TAGOLOAN, MISAMIS ORIENTAL, Philippines — Hundreds of local laborers are facing immediate economic distress following the sudden closure of a major industrial hub in Northern Mindanao. Roughly 50 displaced workers gathered outside the gates of the Philippine Sanjia Steel Corp. over the weekend, holding placards to appeal for the resumption of operations after a high-profile multi-agency raid completely paralyzed the facility.

The snap protest was timed with an on-site inspection by Defense Secretary Gilberto Teodoro Jr., who arrived to evaluate the severe legal, environmental, and national security threats hovering over the plant.

The industrial shutdown is the direct result of a joint operation executed on Friday, May 15, by the National Bureau of Investigation (NBI) and the Presidential Anti-Organized Crime Commission (PAOCC), headed by Benjamin Acorda Jr.

  • The Fugitive Owner: The steel manufacturing and smelting plant is heavily linked to controversial Chinese businessman Tony Yang (Yang Jian Xin). Yang admitted during a 2024 Senate investigation that he had systematically faked his Filipino citizenship. He is currently detained in Manila facing severe charges of document falsification, perjury, and violations of the Anti-Alias Law.
  • The Foreign Workforce Inquest: During the raid, authorities apprehended 69 Chinese nationals and one Filipino inside the compound. Department of Justice (DOJ) lawyers immediately initiated on-site inquest proceedings against the foreign nationals, who are being labeled as prima facie undocumented, illegal aliens working primarily as plant supervisors.
  • Five At-Large Incorporators: National authorities confirmed that five high-ranking corporate incorporators tied to Sanjia Steel have completely fled and remain at large.

Beyond immigration breaches, the Marcos administration is treating the 22.7-hectare facility—situated inside the 3,000-hectare PHIVIDEC Industrial Estate—as an active, high-priority crime scene due to structural and safety violations:

  1. Explosive & Prohibited Chemicals: Teodoro confirmed that NBI agents executing the search warrant recovered highly volatile, unmanifested urban hazardous materials, including tungsten and urotropine (a precursor used in creating explosives).
  2. Substandard Structural Steel: Regulators are analyzing the facility’s output amid growing industry warnings that the plant was utilizing illegal induction furnaces to manufacture substandard steel reinforcement bars, posing a massive collapse risk to local infrastructure.
  3. Proximity to Military Assets: The Defense Secretary raised intense strategic concerns regarding how the Chinese-linked factory was granted municipal and industrial permits to operate directly adjacent to a major Philippine Navy dry dock currently under construction within the PHIVIDEC estate.
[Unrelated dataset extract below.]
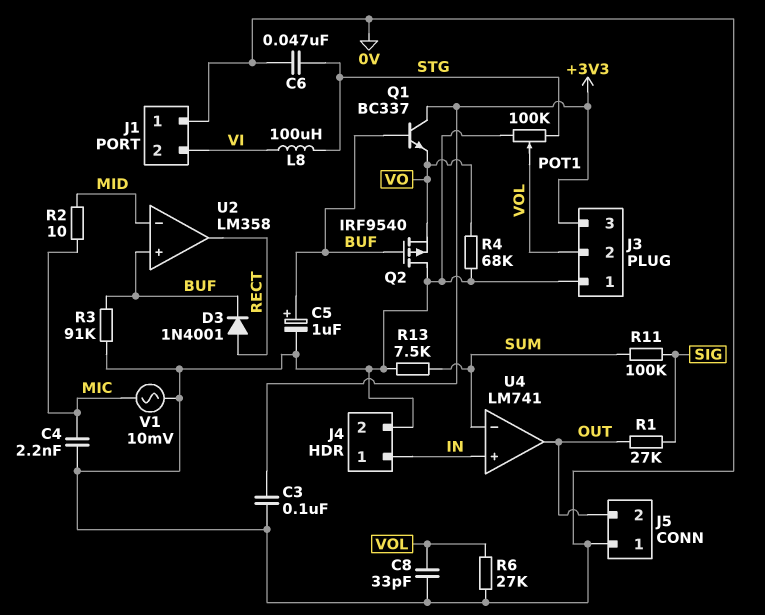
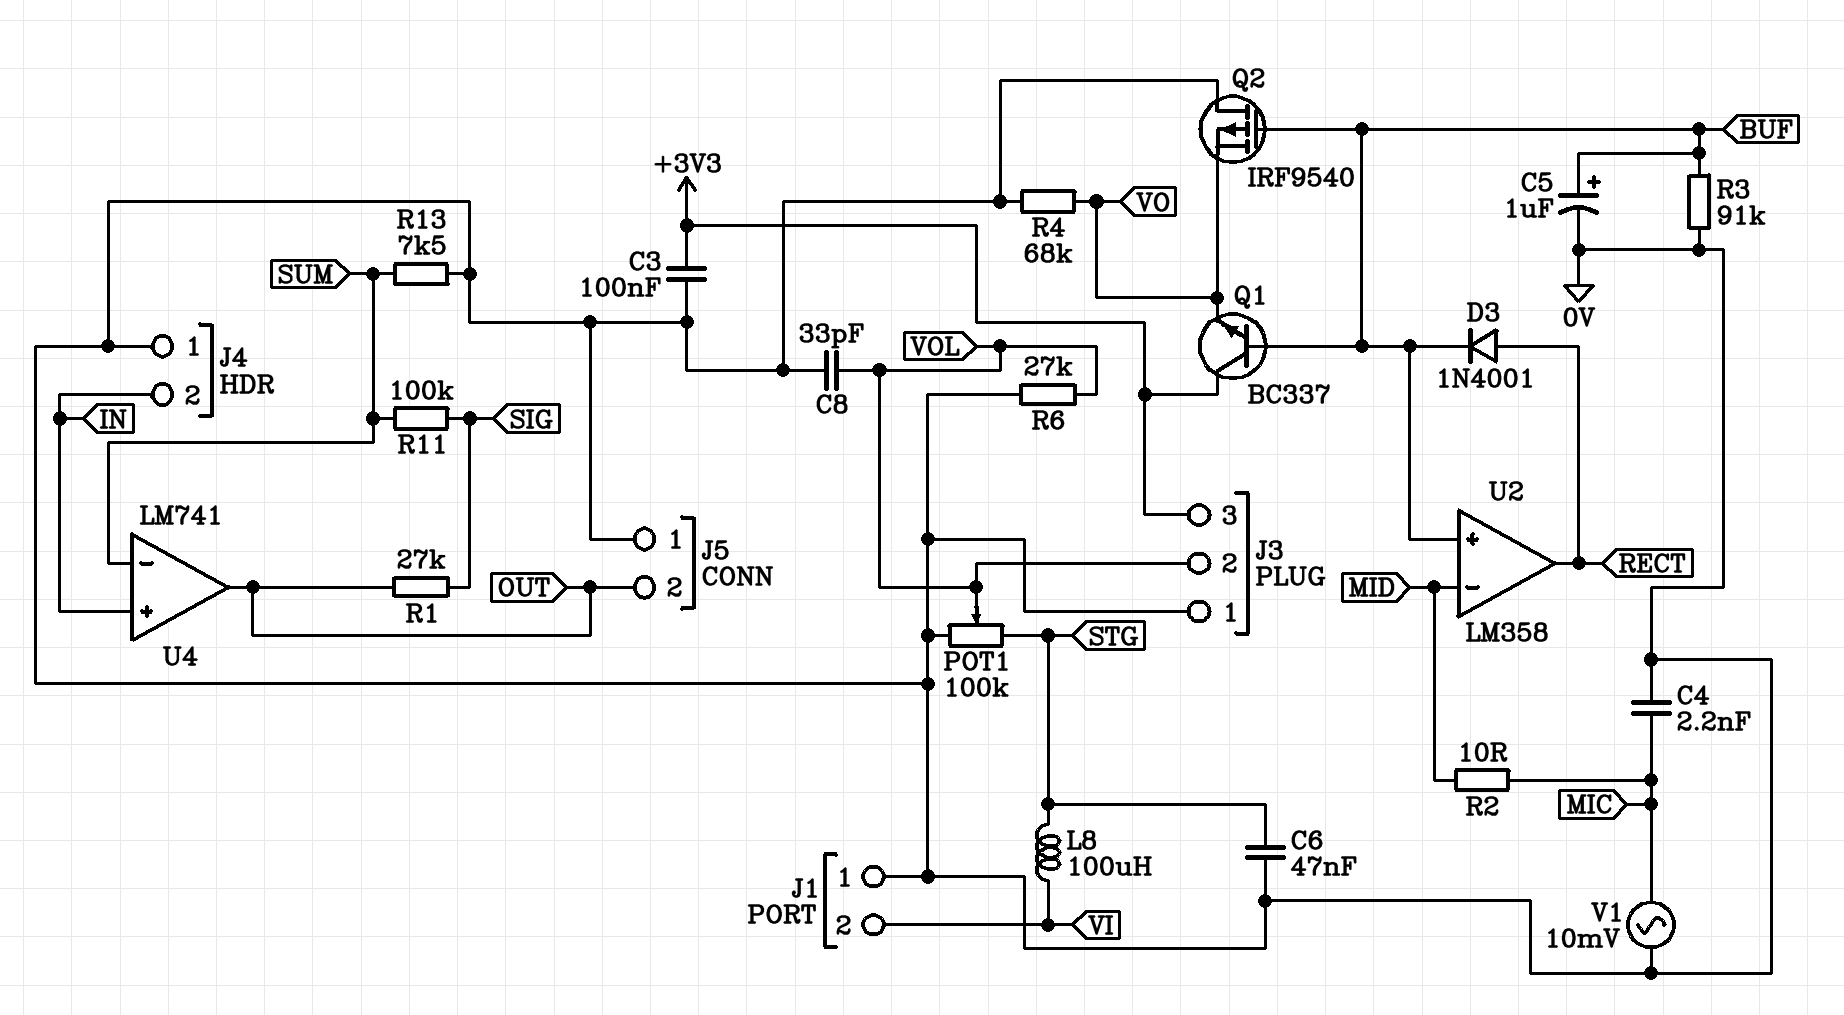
J4 pin 1: IN -> 0V
J4 pin 2: 0V -> IN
While state forces untangle the corporate web, the immediate fallout falls heavily on the local workforce. Sanjia Steel operates on massive shifts, employing between 400 and 600 workers depending on production volume. The sudden seizure left roughly 125 workers stranded mid-shift on Friday, immediately disrupting the livelihoods of at least 250 to 600 local families.

“We were completely shocked by the closure. I earn ₱30,000 a month here to support my three children. Where will I find another job that pays the same in this region?” — Alberto Reyes, 37, displaced plant worker

Despite the emotional appeals from the picketing laborers, Secretary Teodoro stood firm, asserting that the gates will remain permanently locked under military and police guard until judicial bodies render a final verdict on the compound’s illegal assets.

To mitigate the localized economic shock, the defense chief formally directed the Office of Civil Defense (OCD) Region X to coordinate closely with the Department of Labor and Employment (DOLE) to conduct an immediate census of the displaced Filipino workers. The state has promised to provide immediate financial relief, exploitation assessments, and fast-tracked job re-employment matching to insulate the innocent local labor force from the legal fallout of the corporate crackdowns.